34 Pages Posted: 30 May 2023
Date Written: May 15, 2023
The #MeToo movement radically altered the way that people think about workplace sexual harassment. For decades, women were expected to tolerate a broad range of sexualized conduct at work. However, the revelation of Harvey Weinstein’s misdeeds in late 2017, followed by the exposure of countless other bad actors, dramatically shifted the social narrative regarding appropriate workplace behavior. Conduct that employees once ignored or overlooked suddenly became the basis for vociferous objection; the perfunctory responses to harassment that many employers once adopted suddenly stood out as glaringly deficient.

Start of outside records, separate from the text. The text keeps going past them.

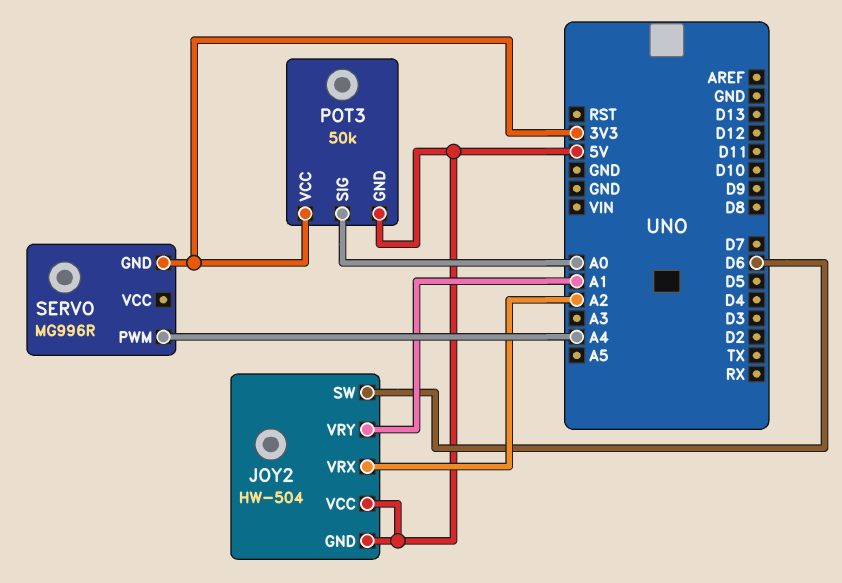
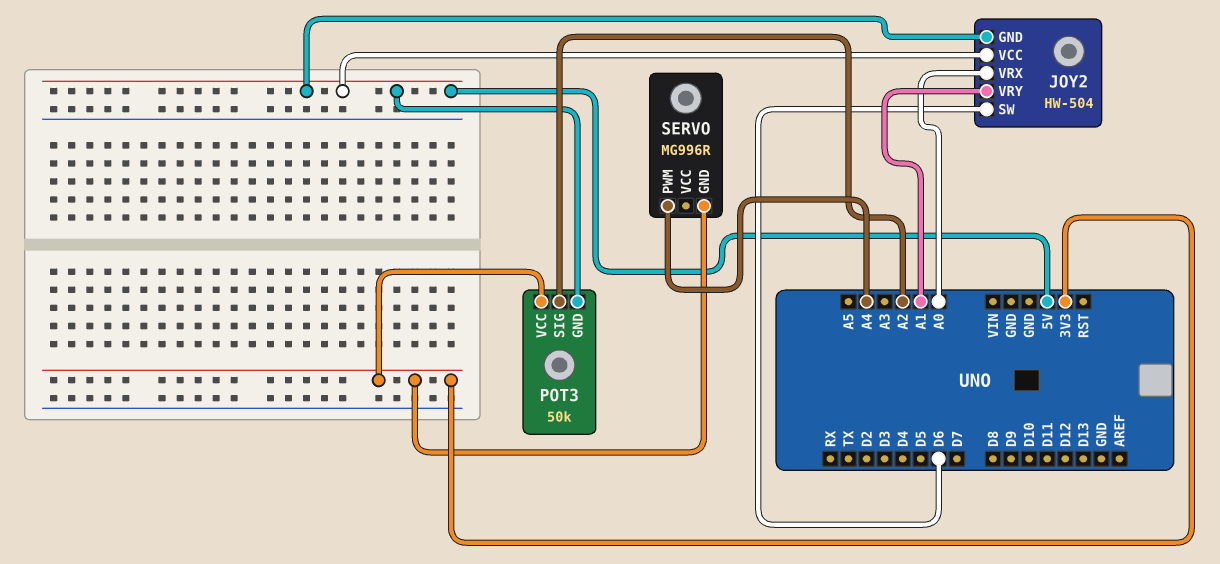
JOY2 pin VRX: A2 -> A0
POT3 pin SIG: A0 -> A2

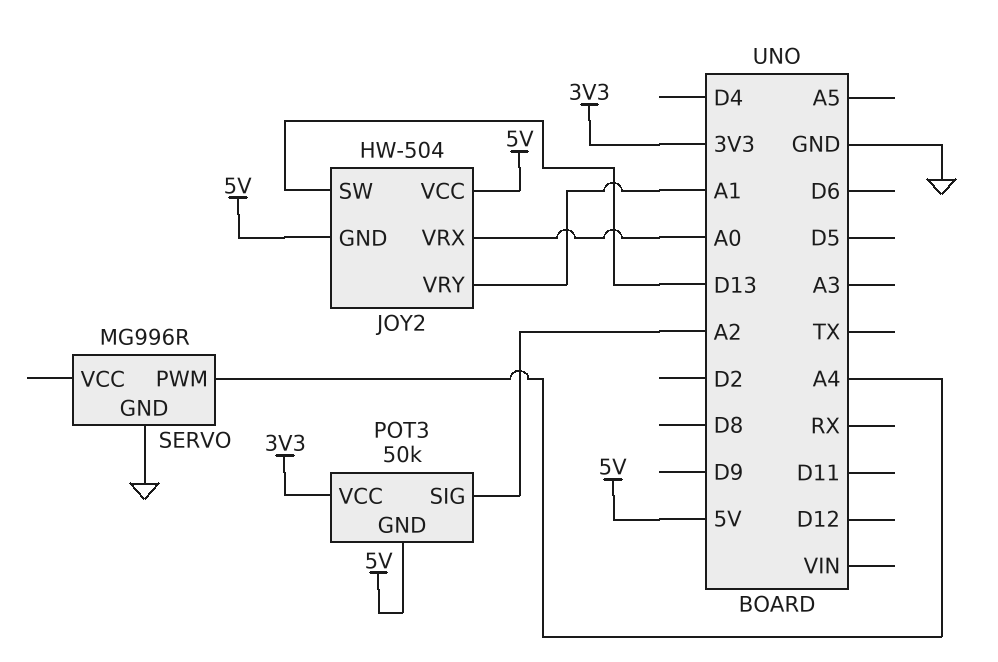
JOY2 pin SW: D6 -> D13
SERVO pin GND: 3V3 -> GND

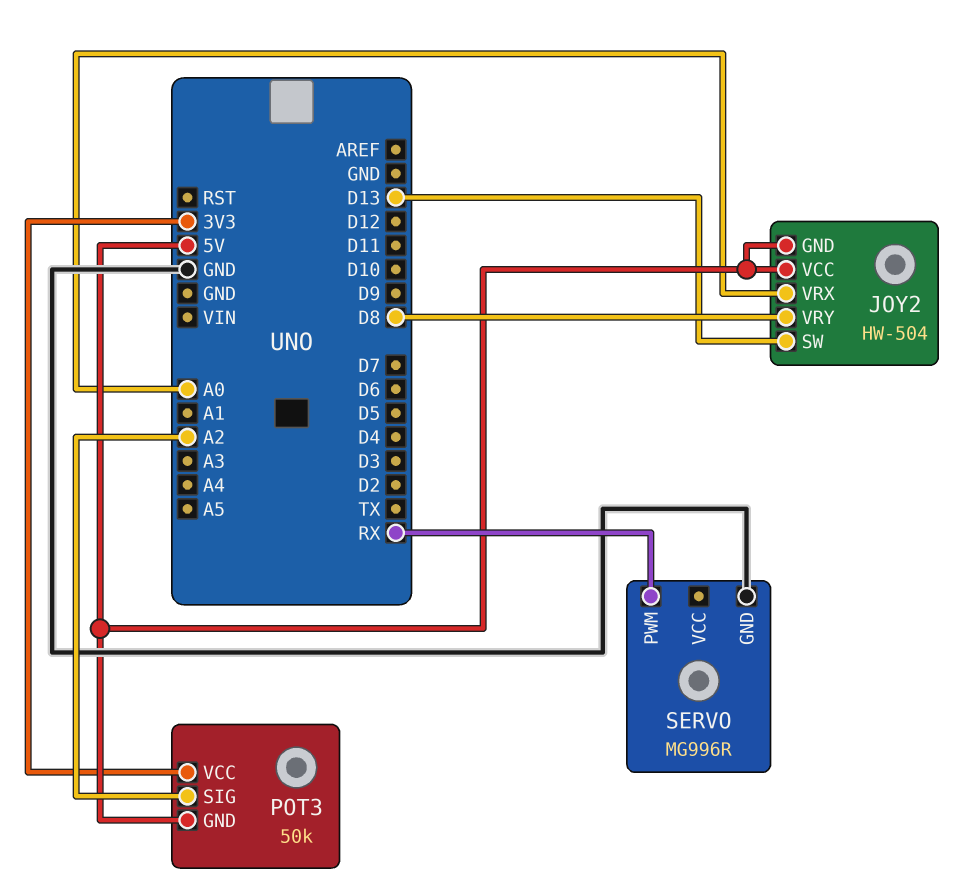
JOY2 pin VRY: A1 -> D8
SERVO pin PWM: A4 -> RX

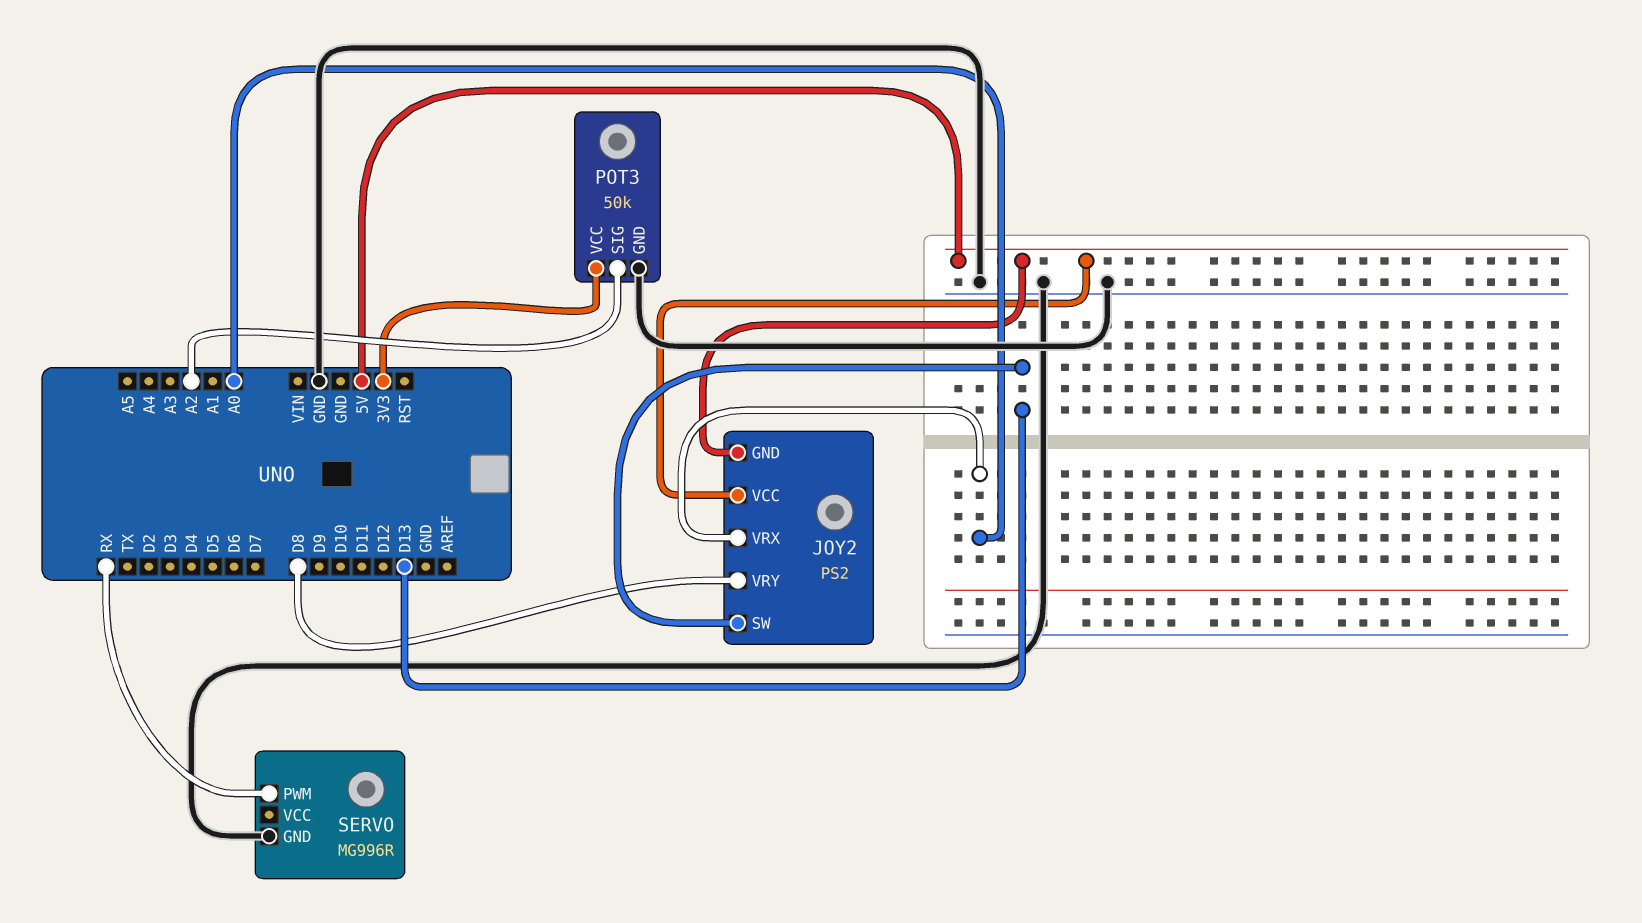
JOY2: HW-504 -> PS2
POT3 pin GND: 5V -> GND

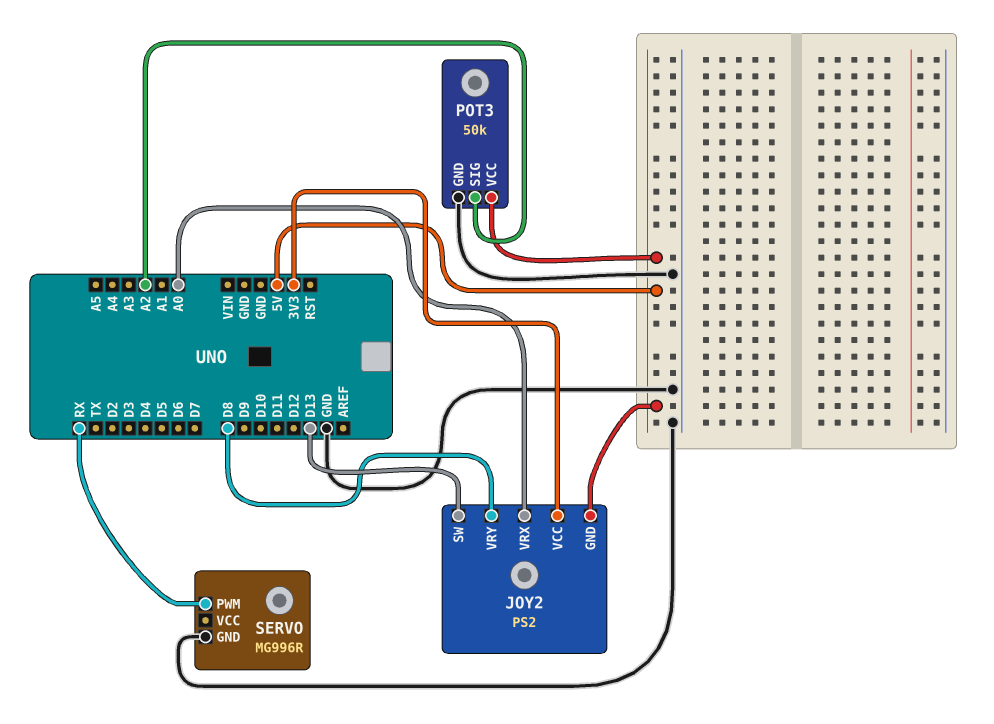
JOY2 pin VCC: 5V -> 3V3
POT3 pin VCC: 3V3 -> 5V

While society has undergone great shifts in its understanding of and response to workplace harassment, the courts have been slow to respond to these changing views. Various academics and other commentators have argued that sexual harassment law must evolve to catch up to these social changes, but few courts have embraced (or even acknowledged) this new reality. More importantly, virtually no one has addressed how courts should treat cases that span the progression of these norm shifts – cases that may have arisen prior to the upheaval caused by the #MeToo movement, but which are being litigated in the aftermath of these new social standards. This seems particularly striking given the extent to which the legal framework for resolving harassment claims explicitly involves an understanding of broader norms: In an area of the law that turns so significantly on “reasonableness” – whether a “reasonable” plaintiff would have perceived a sexually hostile environment; how a “reasonable” employer or employee should respond in such circumstances – what happens when reasonableness becomes a moving target, even within the duration of a single case?

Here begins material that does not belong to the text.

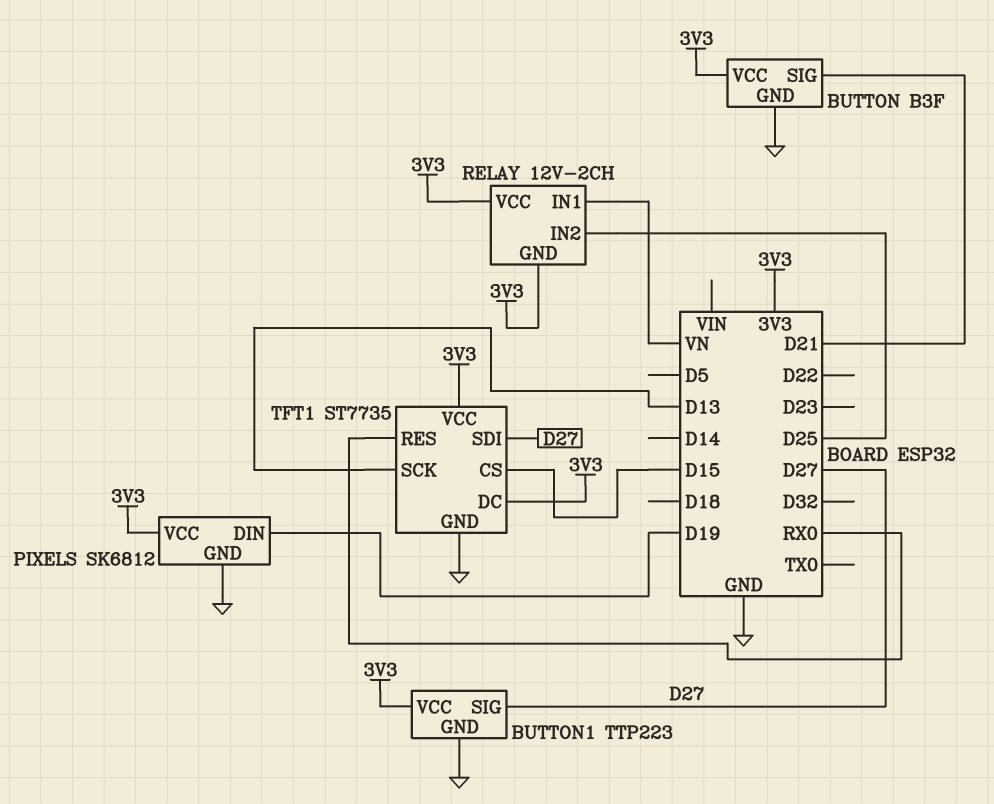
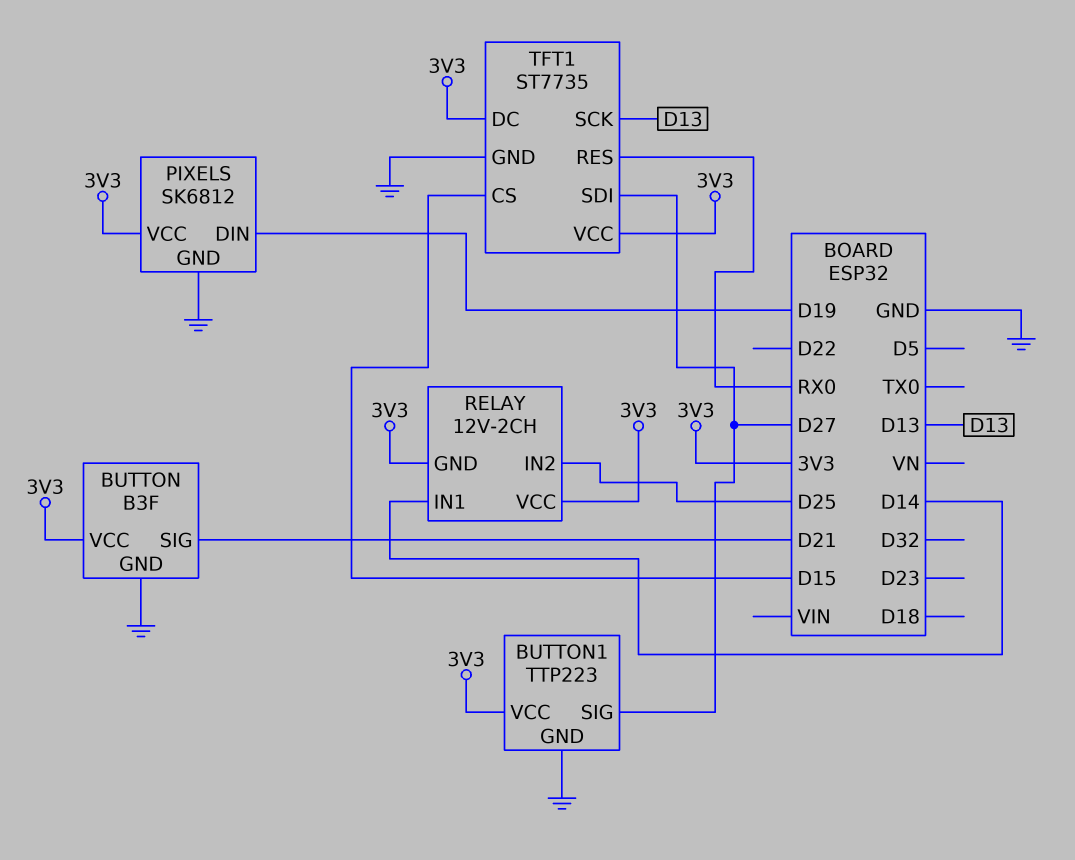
RELAY pin IN1: VN -> D14

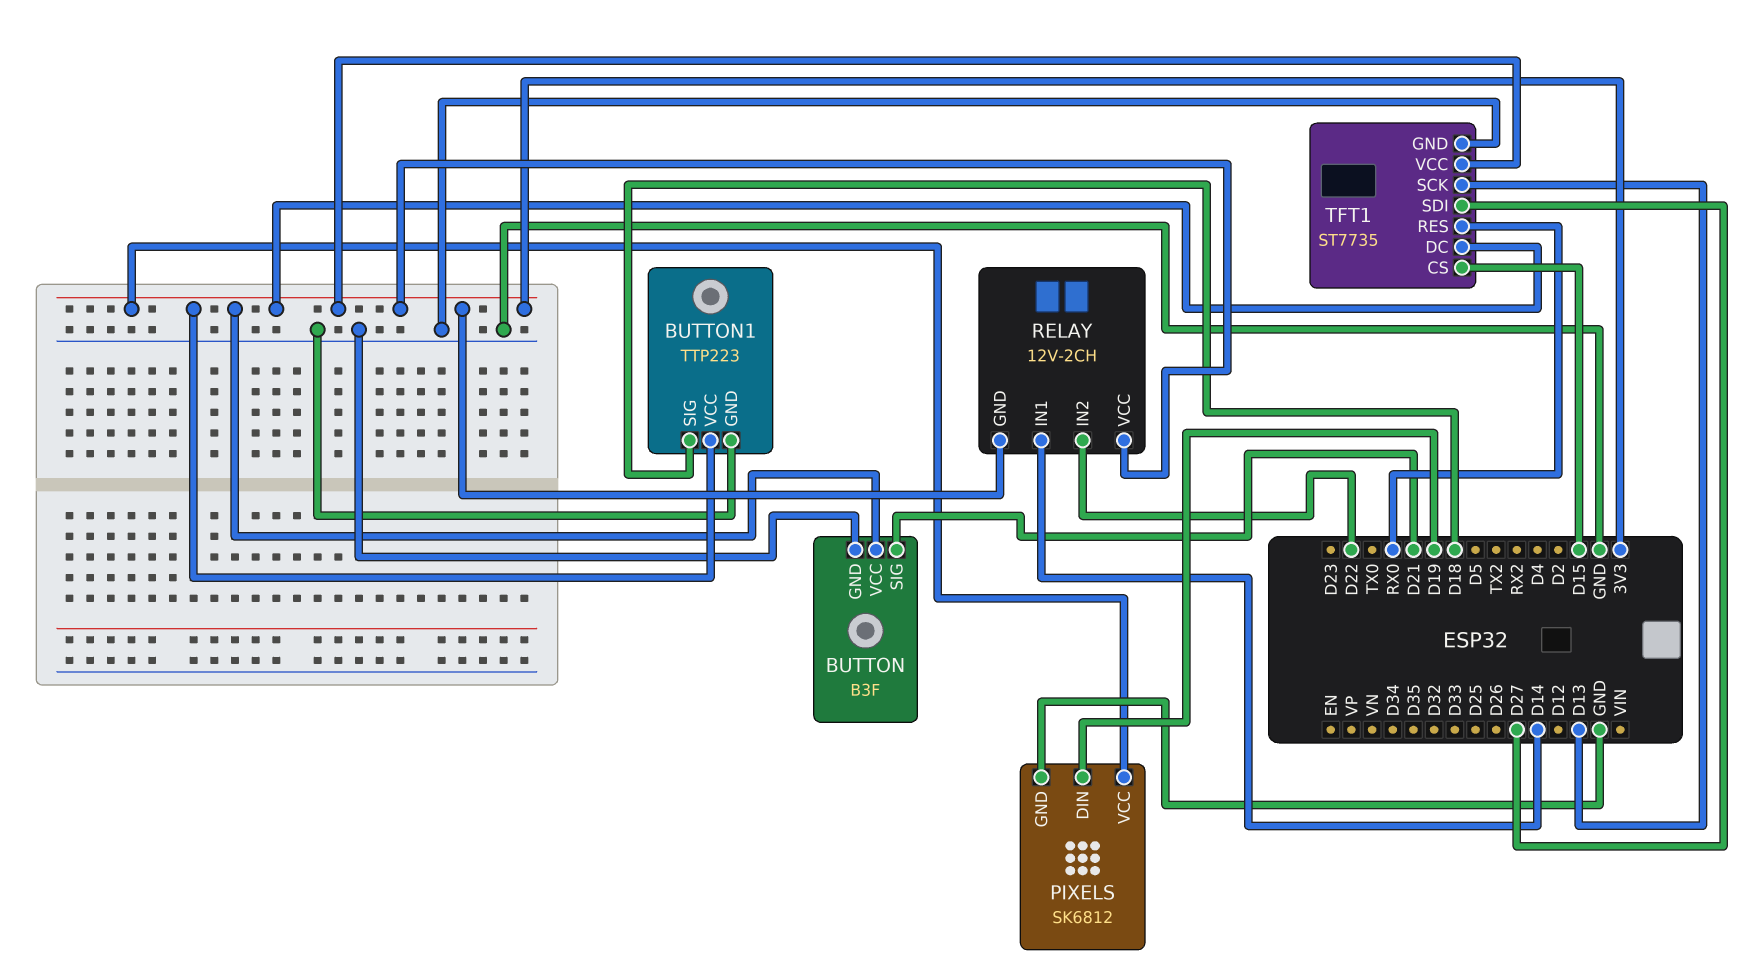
BUTTON1 pin SIG: D27 -> D18
RELAY pin IN2: D25 -> D22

This article examines the extent to which current, more stringent social standards regarding workplace sexual harassment should be applied retroactively to cases that may have arisen before those standards came into being. Specifically, it examines what should happen when a court is faced with workplace behavior that would not have constituted actionable harassment at the time that such conduct occurred, but which likely would create liability for the employer under today’s expectations. Should courts “backdate” the new norms created by the #MeToo movement? This article discusses the ramifications for women – and for society at large – of engaging in such a retroactive application of these evolving standards.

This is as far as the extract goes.